At the time, given where the tech was, we were just like, “How are we going to solve San Francisco and everything that happens in San Francisco?” And the way the tech worked at the time, and still for a lot of companies works this way, is we were doing this very complicated HD mapping procedure where basically vehicles would drive and try to capture the world in 3D and try to maintain this sort of updated high definition map in 3D to locate the vehicle across to. It all felt very hard at the time. And when I learned about auto doing trucking, I was like, “Hey, this feels like a more straightforward problem, has great commercial application. Why don’t we go tackle that? ” I didn’t know too much about trucking. I mean, I like trucks. Most people are in awe of big vehicles, right? But the highways felt easier and they felt easier because when you drive on a highway, mostly what you do is go straight.
And what it turns out is that actually the passenger cars have a lot of structural advantages in developing an autonomous system that were very difficult for trucks on highway. And so even in 2016, at Otto, we did this beer run a hundred miles long with nobody in the front seat. And everybody felt like, okay, autonomous trucking’s right around the corner. What we found over time is the highways were way more difficult than we expected. They’re challenging. I mean, by the way, my premise here is that everything will get automated and passenger cars just happen to be first, but everything will get automated. It’s just that sort of the march of the technology, the progress. But the highways we thought would be easy, they turned out to be hard because of edge cases. You’re driving at a higher speed, you’re talking about a vehicle that could weigh 80,000 pounds.
In some cases, if it’s at full gross weight and you’re stopping distances long, trucks just have challenges on highway that make them more difficult
Shayle Kann: Would it be accurate to put it as like on a highway you probably have fewer edge cases than you have on like a San Francisco street, but it’s harder to manage. It’s harder to deal with those edge cases because you’re going at high speed and an 80,000 pound truck, et cetera.
Eyal Cohen: Yeah. Yeah. I think probably like different kinds of edge cases, the way I would put it. You see them less often, which is one key issue. A lot of the times you’re driving on the highways, nothing happens. And I used to actually joke that like you could just take a truck with no perception system and put it on the highway and as long as it stayed in the waiting line and stayed at 55 miles an hour, could probably complete 200 miles with no issue. It’s just that occasionally things happen on the highway that are very difficult to manage and you don’t see those events very often to be able to handle them and learn from them. So that’s one challenge. Another challenge is that the truck, the passenger car, it’s like a Waymo, when they are confused about what to do, when the robot doesn’t know what to do next, it can stop.
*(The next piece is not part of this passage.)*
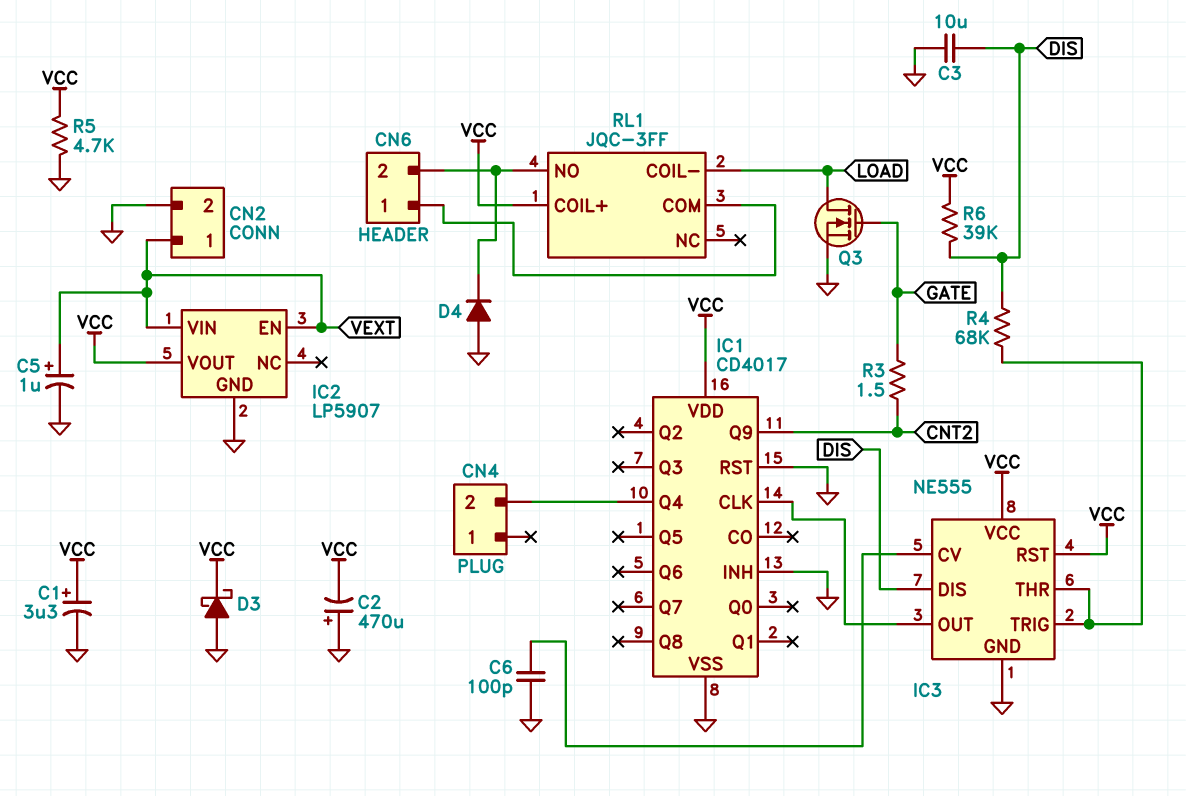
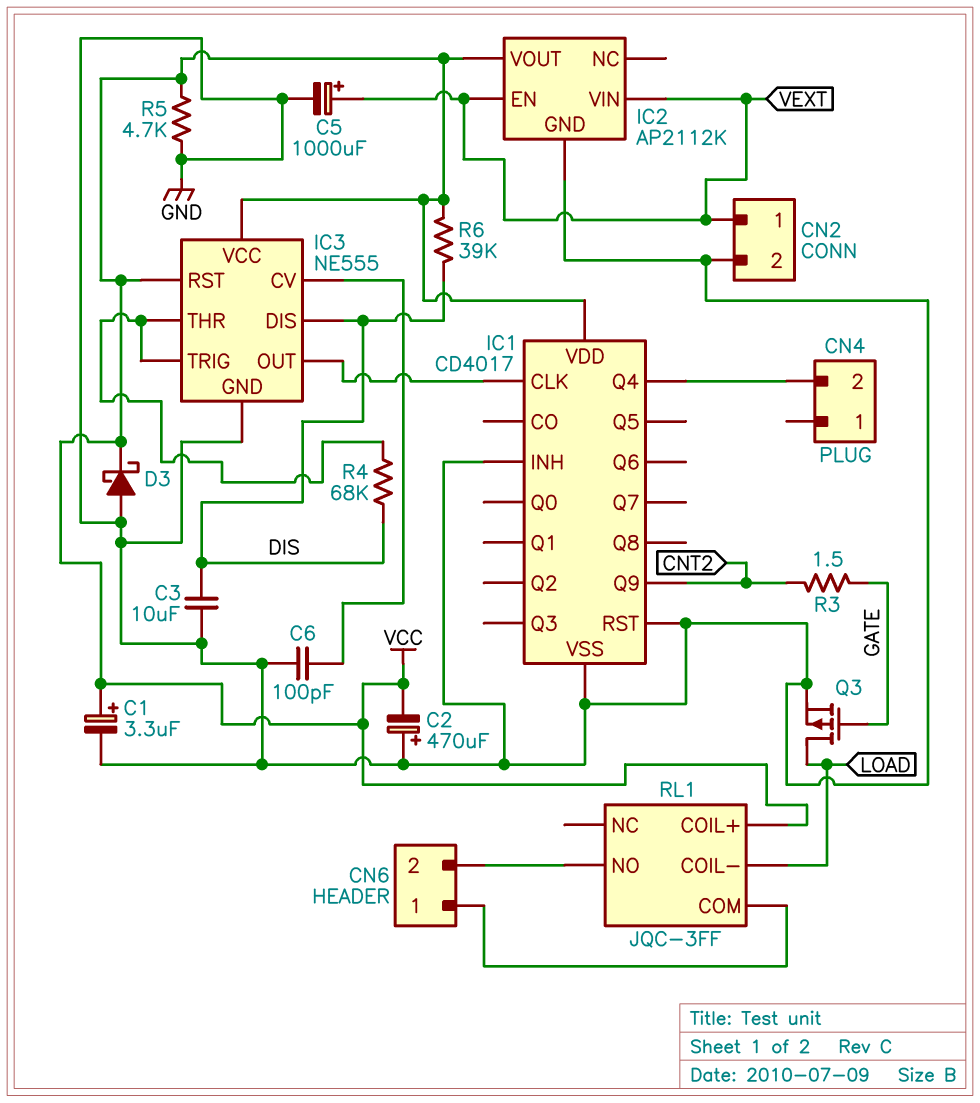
C5: 1uF (plus VEXT, minus GND) -> 1000uF (plus VEXT, minus GND)
D4: diode (A GND, K CN6/2) -> none
IC2: LP5907 -> AP2112K
Q3: NMOS (G GATE, D LOAD, S GND) -> PMOS (G GATE, D LOAD, S GND)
It could stop and assess. And it’s annoying and I’m sure you’ve seen videos of Waymo stuck, right? But it’s mostly annoying, not a hazard. So in San Francisco, when a passenger car stops, people go around and they honk, they call, annoyed, their local politicians, whatever, but mostly it’s a safe situation. You don’t have that advantage on a highway. So stopping a truck on the highway is actually extremely dangerous and could easily cause an accident, especially if there’s like a bend or a hill where you don’t see. It’s trucking, the margin for error is less. So all these things just sort of started to pile up in trucking and I think it just took longer to solve. It will get solved, but I think we, in 2016, when I started with Otto and Starsky, we thought they were easier. It was going to be an easier road. It just turned out that we had some misconceptions about the space.
Shayle Kann: And so where are we today in terms of autonomous trucking? I mean, you said Otto and Starsky were the first two. There have been a bunch of other, I guess, what I would call serious attempts since then. How far have we gotten?
Eyal Cohen: Yeah, many serious attempts, I would say. And by serious, I mean real technology development, real capital, real efforts. They’ve all kind of followed a similar blueprint, I would say. They take existing tractors that have been manufactured by OEM, sometimes in partnership with an OEM like Volvo, sometimes just sort of buying from a lot and doing a quick retrofit. And the attempts so far, there have been a few driverless runs, and by driverless, I mean nobody in the front seat. There’s a lot of debate about what driverless even is.
For example, I think Aurora, which is one of the largest players in this space, they do what they call driver list runs, but they sometimes have a safety observer. This is from their public writings. Somebody sort of watching the system, but they call it driverless as in maybe they don’t touch the wheel or engage in any way. So there have been driverless runs, even going back to that 2016 Otto. There’s a company called Bot auto that just I think yesterday did a commercial, what they call the first commercial driverless run. I saw that on LinkedIn. But I would say there’s not a regular driverless service for trucking on highway that exists today. And that’s 10 years after we’ve really put serious effort into this space.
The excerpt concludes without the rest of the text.